Future of UCSanta Cruz Libraries
Two library building occupations by students, one in November and one in May, have done more to highlight the importance of the library to students than any of the arguments put forward by library staff and administrators. Both actions took place at our Science and Engineering library, a centrally located highly visible building. In the November action, students organized a 24 hour study-in, and in May they occupied the building by refusing to leave at the 10pm closing and staying until midnight for three consecutive nights.
Undergraduate and graduate students subsequently voted to assess themselves a library fee of $6.00 per student per quarter for three years. The vote passed with 84% in favor. The vote allows us to restore our building hours, including reopening on Saturdays.
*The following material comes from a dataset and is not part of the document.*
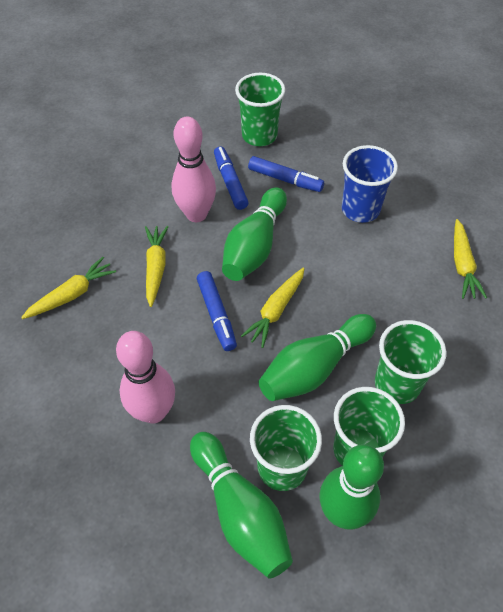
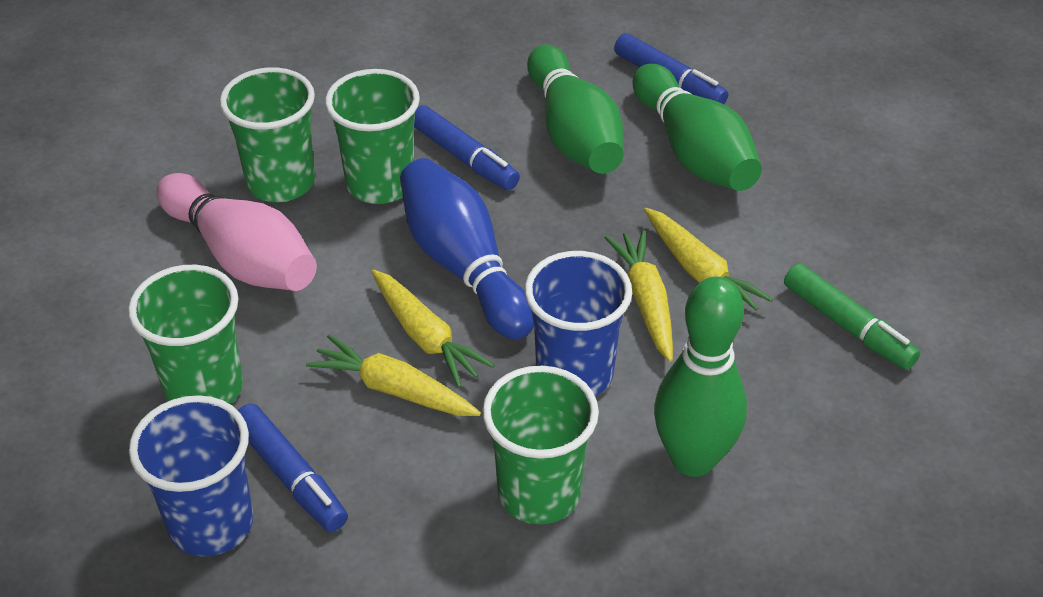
blue bowling pin: 0 -> 1
blue cup: 1 -> 2
green bowling pin: 4 -> 3
green marker: 0 -> 1
pink bowling pin: 2 -> 1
Despite this tremendous support from students, our reference statistics show a decline. We know there are unmet needs, and to address this we've initiated a library-wide discussion to generate ideas to make the library more engaging and meaningful to our user community. Part of this is helping students understand how the library can help them. One idea currently being explored (based on funding) is to adapt the UC Merced student-based "roving reference" program for our libraries. At UCM, specially trained UCM students "rove" the library, answering general reference, circulation and library IT questions. They carry handheld radios which allow them to request assistance from librarians when they encounter questions they cannot answer. We have experienced uneven results when librarians attempt to rove beyond the desk, and are eager to see how students will respond to their peers with this program.
We look forward to continuing the LAUC futures discussion with our colleagues both at UC and nationally.